Chapter 49: South of the Border, Down Mexico Way

I do get around for a little boy from Danville, Virginia…

I’ve been places I love, like London and Paris, and places that I probably never would have gone- at least at the time I went- without my job sending me there.  Places like Mexico City.  And Johannesburg, South Africa in 1997 right after the end of Apartheid when the country was much more in turmoil than it is now.

South Africa was my first trip out of the country.  I’ll never forget getting off the plane, after 20 or so hours, to the chaos of the Johannesburg airport.  I was traveling alone and it was the first time I ever saw soldiers with machine guns patrolling a public place.  Since 9/11 that is much more common place than it was then…

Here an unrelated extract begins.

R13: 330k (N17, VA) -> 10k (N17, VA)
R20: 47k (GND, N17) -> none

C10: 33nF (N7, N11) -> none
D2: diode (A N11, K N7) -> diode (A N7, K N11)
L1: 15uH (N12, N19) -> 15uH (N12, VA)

I firmly believe there is nothing like travel to really educate a person and make them think.  That is if you are open to the experience and actually meet the locals.  I don’t mean travel to places like Branson or Myrtle Beach or Resorts.  That kind of travel is just another way to hide from people who are different from you.

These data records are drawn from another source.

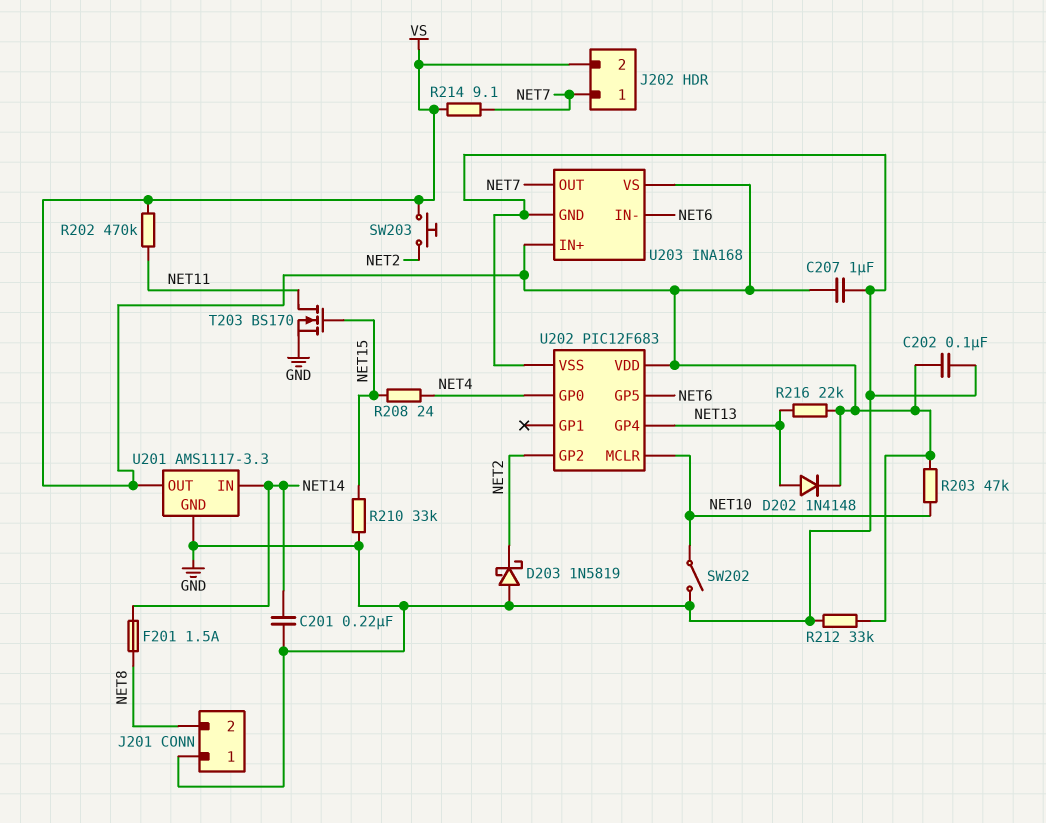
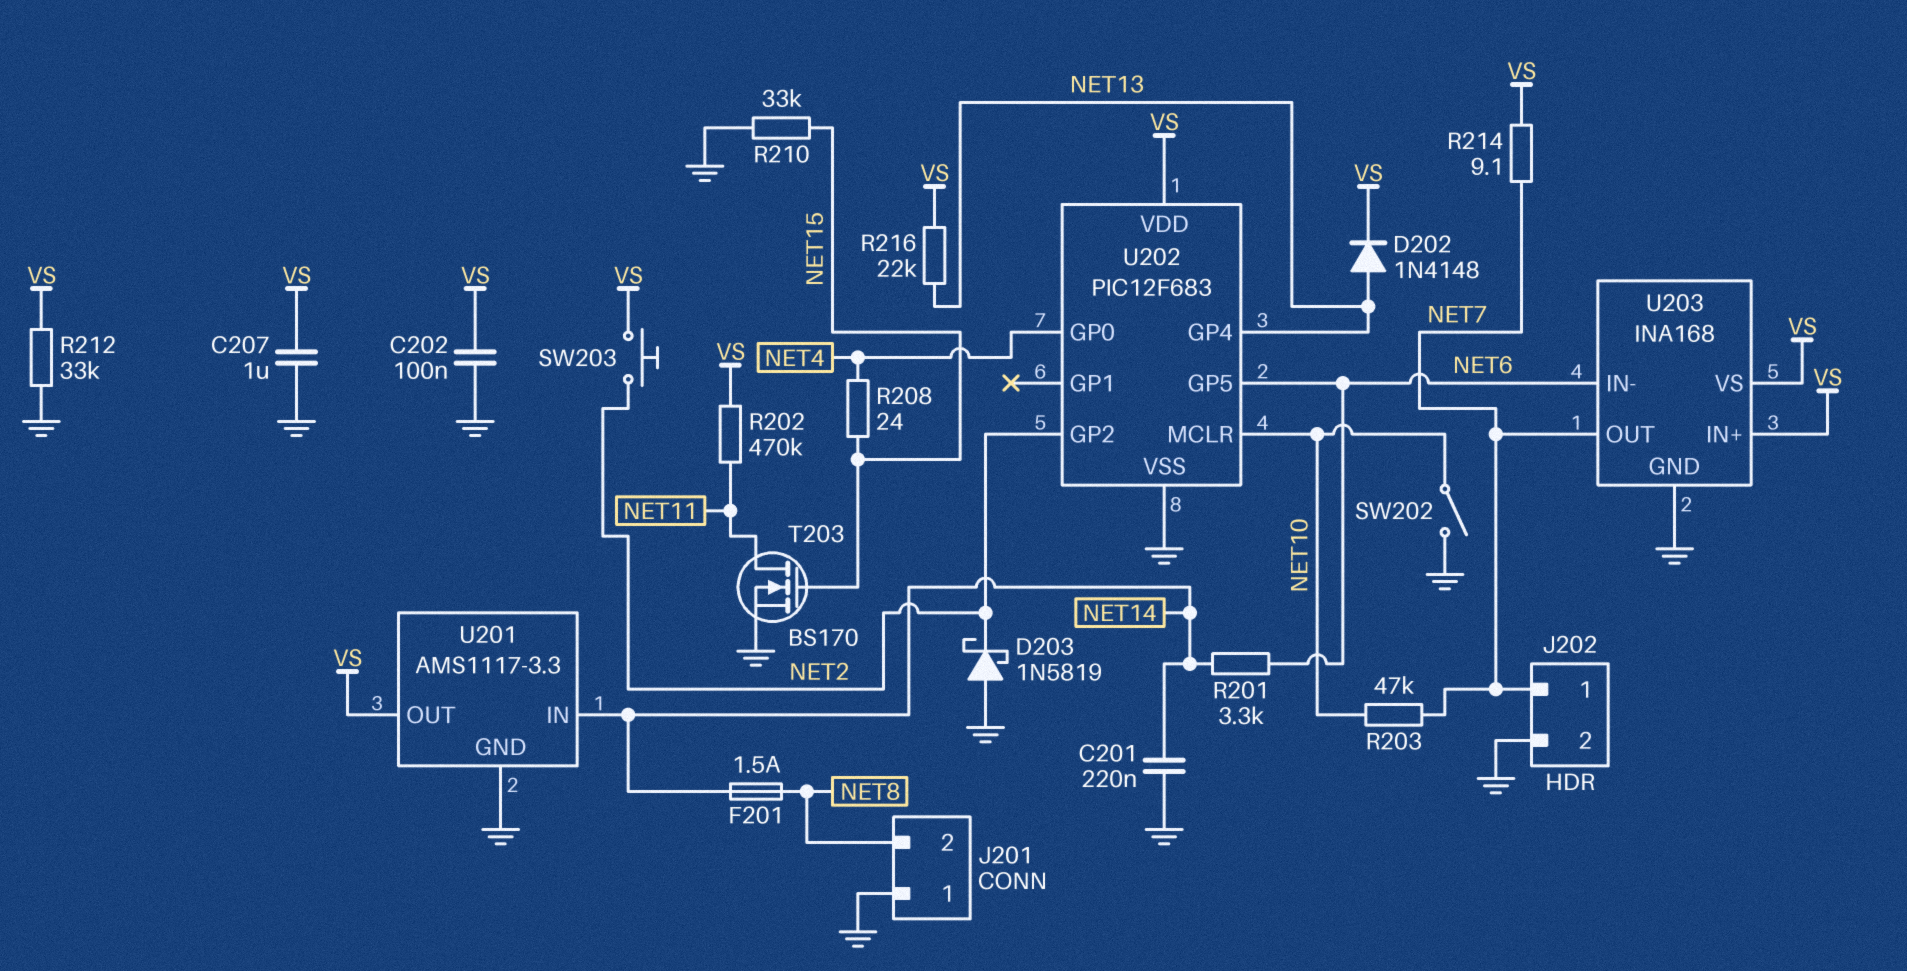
J202 pin 2: VS -> GND
R201: none -> 3.3k (NET6, NET14)
R203: 47k (NET10, VS) -> 47k (NET7, NET10)

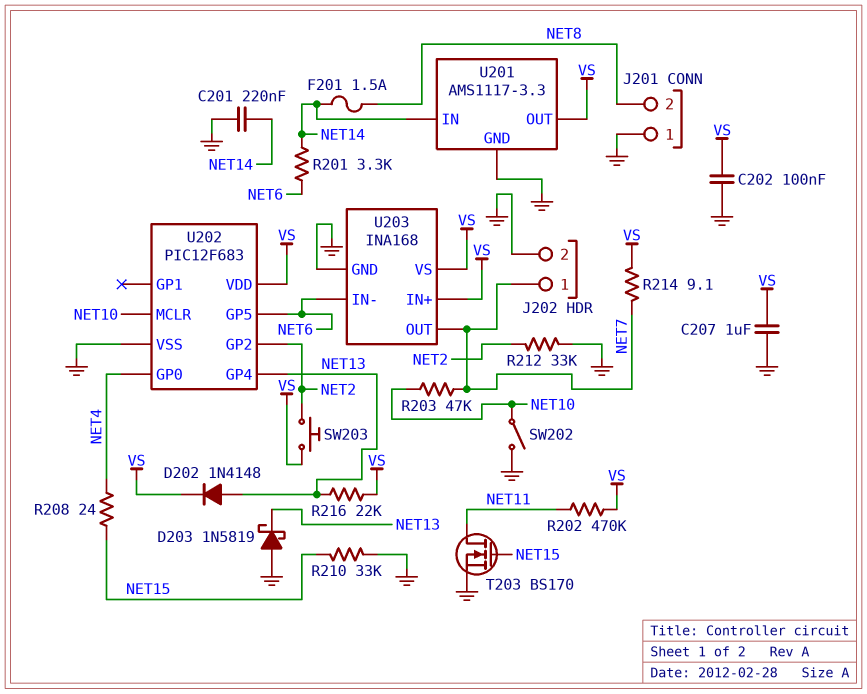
D203: schottky 1N5819 (A GND, K NET2) -> schottky 1N5819 (A GND, K NET13)
R212: 33k (GND, VS) -> 33k (GND, NET2)

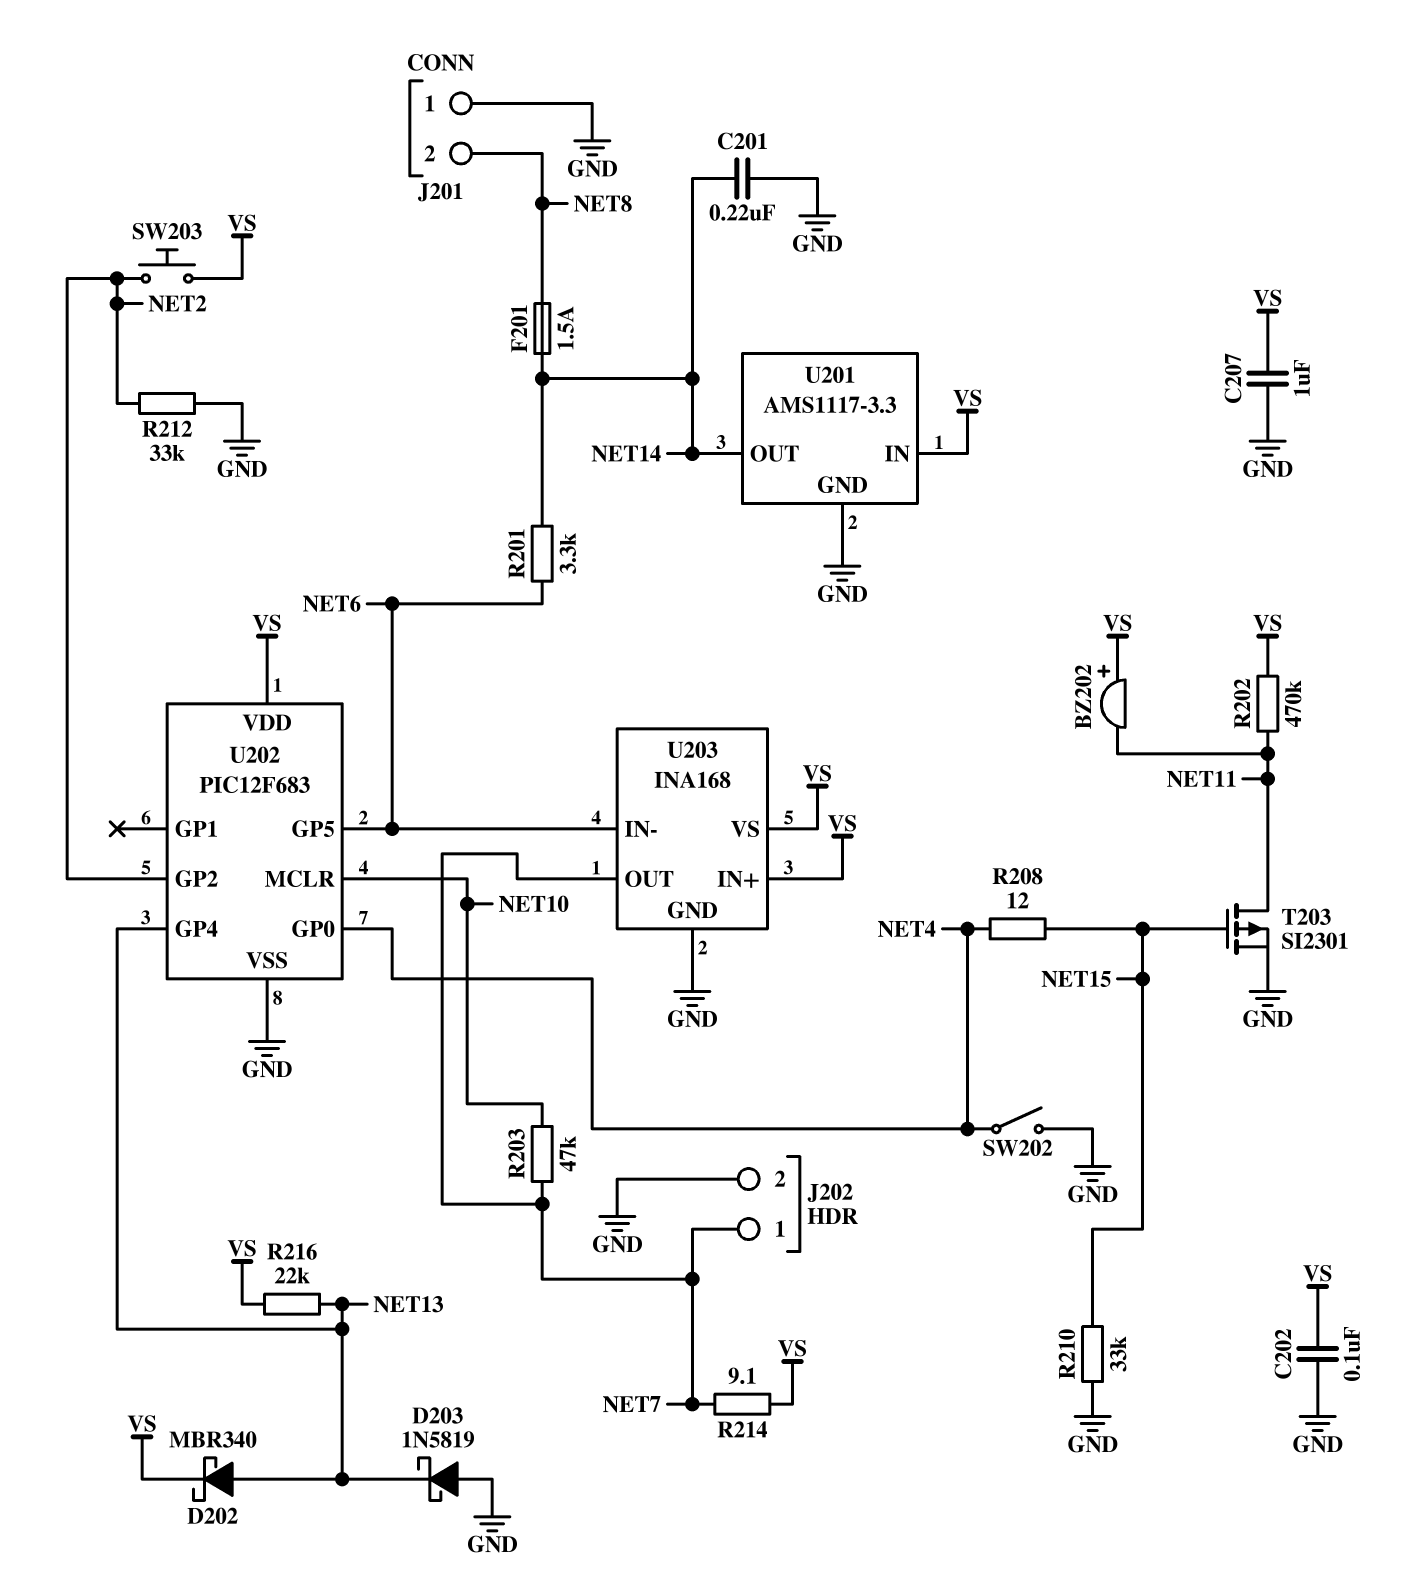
BZ202: none -> buzzer (plus VS, minus NET11)
D202: diode 1N4148 (A NET13, K VS) -> schottky MBR340 (A NET13, K VS)
R208: 24 (NET4, NET15) -> 12 (NET4, NET15)
SW202: switch (GND, NET10) -> switch (GND, NET4)
T203: NMOS BS170 (G NET15, D NET11, S GND) -> PMOS SI2301 (G NET15, D NET11, S GND)
U201 pin IN: NET14 -> VS
U201 pin OUT: VS -> NET14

I left last Sunday for Mexico City- with a great deal of trepidation.  I’ve been to Mexico twice before this trip and, no matter how careful I was, I became deathly ill both times.

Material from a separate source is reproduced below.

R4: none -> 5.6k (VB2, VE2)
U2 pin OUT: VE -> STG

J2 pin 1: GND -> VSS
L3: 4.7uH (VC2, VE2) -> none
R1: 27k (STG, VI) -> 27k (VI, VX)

This time I survived with my health intact and that gave me a better chance to focus and process Mexico City.

I stayed at the W Hotel.  I’ve never seen a hotel anywhere work so hard to be hip.  It was all done in a very modern design in all black, white  and red.  Mostly Black and Red. The hallways were all black.  Walls, floor, ceiling.  All Black.  With a thin line of red neon like a chair rail.  The room numbers were spray painted on the floor in front of your room in white.  German techno music blasting everywhere.  It was not conducive to  peaceful slumber.  I felt like I was trapped in a horror whorehouse when I got off the elevator on my floor…

The bathroom was the real trip.  It was gigantic.  It took up about a third of the room.  It had one of those showers that were like rain from above and two other jets shooting at you mid body and face level.  You couldn’t turn them off.  Most inconvenient in a city where you can’t drink the water or get it in your mouth while showering…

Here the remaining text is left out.